I went back and read the annotations and saw:

grep -E ".+,.+,.+," index.txt

That works. But really, (Fail) I should have looked at the command rather than brute forcing it.

Made another backup

$ cp index5.txt index6.txt

I started editing in nano, but found this tedious. Also, I found I wanted to check older files given some years had been trimmed.

Here is a start of my corrections log. 2 asterixes indicated I needed to check these years in the original file

   (corrected)Abner S. Lipscomb, James Hamilton and A. T. Bumley, AugUHt 15, **1840**
   (corrected)Sam, Houston, Joseph Eve, July 30 1842
   (corrected)Sam, Houston, A. B. Roman, September 12 1842
   (corrected)Sam, Houston, A. B. Roman, October 29 1842
   (corrected)Address of Tilghman A. Howard, Anson Jones, between August 2 and 6, **1844**
   (corrected)Eddy and Moss, the collector of the customs at New Orleans, April 23, **1844** 
   (corrected)A. J. Donelson, Secretary of State [Allen,. arf interim], December 10 1844
   (corrected)Williams, Thurston, and Meggerson, Duff Green, January 1 1845
   Barnard E. Bee, James Treat, April 28, 1»40 665 
   E. W. Moore, Muabeau B. Lamar, August 28, 184Q 695 

I wanted to use an editor on Windows.
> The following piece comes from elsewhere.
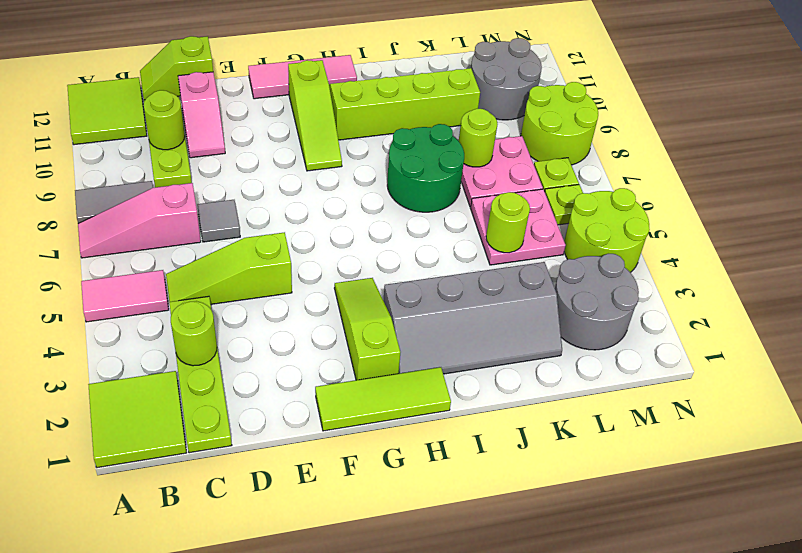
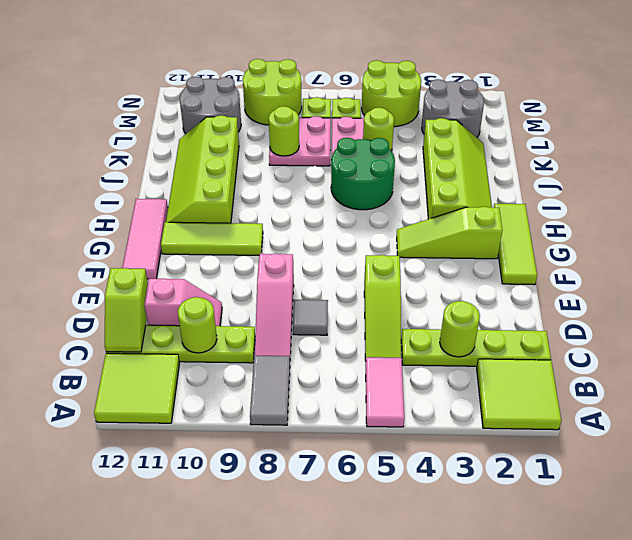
pink slope A7:C7 level 1 top C -> pink slope C8:E8 level 1 top E
lime slope G9:G11 level 1 top 11 -> lime tile G9:G11 level 1
grey slope H2:K3 level 1 top 3 -> lime slope H2:K3 level 1 top 3
green round brick I7:J8 level 1 -> green round brick I5:J6 level 1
When I downdloaded the file, it was unix formatted with no hard line returns and difficult to read.

Installed a utility tofrodos

$ sudo apt-get tofrodos

$ todos index6dos.txt

Results were more readable

   Sam Houston, J. Pinckney Henderson, December 31 1836
   James Webb, Alc6e La Branche, May 27 1839
   David G. Burnet, Richard G. Dunlap, June 3 1839

Made corrections and saved as cleaned-correspondence.csv

Exercise 2

Downloaded and installed Openrefine. It failed to run, so I downloaded and installed 64 bit java. After that open refine ran.

NER Extention for openrefine

I see an NER Extention for Openrefine. I will look at that later.

Launched Openrefine. Opened cleaned-correspondence.txt from exercise 1. Named and created a new project.

Text facets worked, clustering worked. Excellent tool. (I could have used this so many times)

Cleaned up and merged data.

Changed column titles to source and target

Put data into Gephi

Downloaded and installed Gephi

Imported the csf and Gephi make a dot pattern